Works even within the US for health insurance, workers comp etc, very simple
for you and lets you focus on what is important and not admin tasks.

But to answer your question, at least partially and of course IANAL or
accountant or tax expert. Second caveat of course, it will somewhat depend on
your state, your company, the receiver & what Country they are in -- and your
advisors knowledge/experience doing this.

Some basics:

Corporate Registration (as an employer not like a new corporation typically)
in the Country and/or states you employ someone. Some Countries will require
you to meet specific requirements, but most are pretty easy they just want to
know the basics. In the Country (or US state) are likely additional filings
you must do as well. For example in the US you will have to generally file (at
least) quarterly reports with every state in which you employ someone, plus
deal with workers comp, state taxes etc.

You may be required to meet government mandated pension requirements, paid
time off, sick time, health insurance payments etc as well in the home Country
if you are employing someone there. So it is always important to consider that
as well.

You will file usually within those Countries and States every time you
hire/fire or pay someone from their jurisdiction. This can be super simple
monthly or quarterly reports much of the time, but there are specific
instances where it is every payroll you must file. And taxes may or may not be
due.

You need to track every dollar and where it came from and went to. This is so
you can pass the foreign transfer audits should you ever be audited. This is
usually pretty easy for corporations since you are tracking the money anyway.
But in the past my accountant had us setup separate methods to track this all,
both in the chart of accounts and then also in a physically separate
account(s) where the money was put and transferred from. Using a separate
account somewhat insulates you from the government seizing/freezing your
primary operational bank account for "suspicious activity". At least if they
seize/freeze that foreign transfer account temporarily it won't affect your
operational account. There is entire strategies around this for corporations.
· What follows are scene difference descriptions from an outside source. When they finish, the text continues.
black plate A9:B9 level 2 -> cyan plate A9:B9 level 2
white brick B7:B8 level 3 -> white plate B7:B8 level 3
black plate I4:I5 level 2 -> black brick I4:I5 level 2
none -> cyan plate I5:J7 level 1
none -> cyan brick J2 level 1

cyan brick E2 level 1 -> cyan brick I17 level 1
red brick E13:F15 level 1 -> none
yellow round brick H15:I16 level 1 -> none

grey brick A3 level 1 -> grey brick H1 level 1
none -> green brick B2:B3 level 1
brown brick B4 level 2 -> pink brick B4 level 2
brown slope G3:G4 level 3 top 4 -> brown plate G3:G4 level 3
You will need to file a notice to the IRS on the person you are hiring and
prove their Country of Residence and Nationality (usually using a passport).
This is because even if a US Citizen lives abroad you must pay taxes for that
person within the US during payroll. Also, there are other cases when someone
may meet the criteria of having to pay US taxes. For example, if they travel
to the US on any visa and do work within the US boarder you will owe US taxes
on them.

You also will file notice of transfers with at least one other US agency
(other than the IRS), IIRC homeland is who it is now, but you should check
with an advisor on it specifically. Essentially what I remember having to
setup here was we had to register with the agency, send them notice of any
money being sent overseas when it exceeded a certain dollar threshold, and it
was an odd amount, not something simple like $10k. And there are other rules
on this part too that weren't that hard, but just again something else to
manage and watch.

These are just some of the things, but I think it hits the biggest pain
points. It isn't "hard" once you know what you have to do, it just adds time
to what is usually an already overworked Founder. So it is best to hire it out
where possible. Which is why I say don't do it if you are small or not backed,
since the costs just add up. If you want to use someone overseas just put them
on contract, and while you'll still have to file foreign transfer notices that
is not nearly as much work as everything else, and in some cases your bank
will file these on your behalf if you work with them. But someone I learned
before, banks have their own notices they have to file on foreign transfers
that are in addition to yours, so just confirm with them on it.

I have read and seen posts online from founders or people who say they don't
do any of this and some saying none of it is required. I will just say I am
not willing to risk large fines or worse over not reporting. Import/export
businesses deal with this stuff all the time, it isn't new, but the rules do
change fairly regularly so having good advisors is the best idea.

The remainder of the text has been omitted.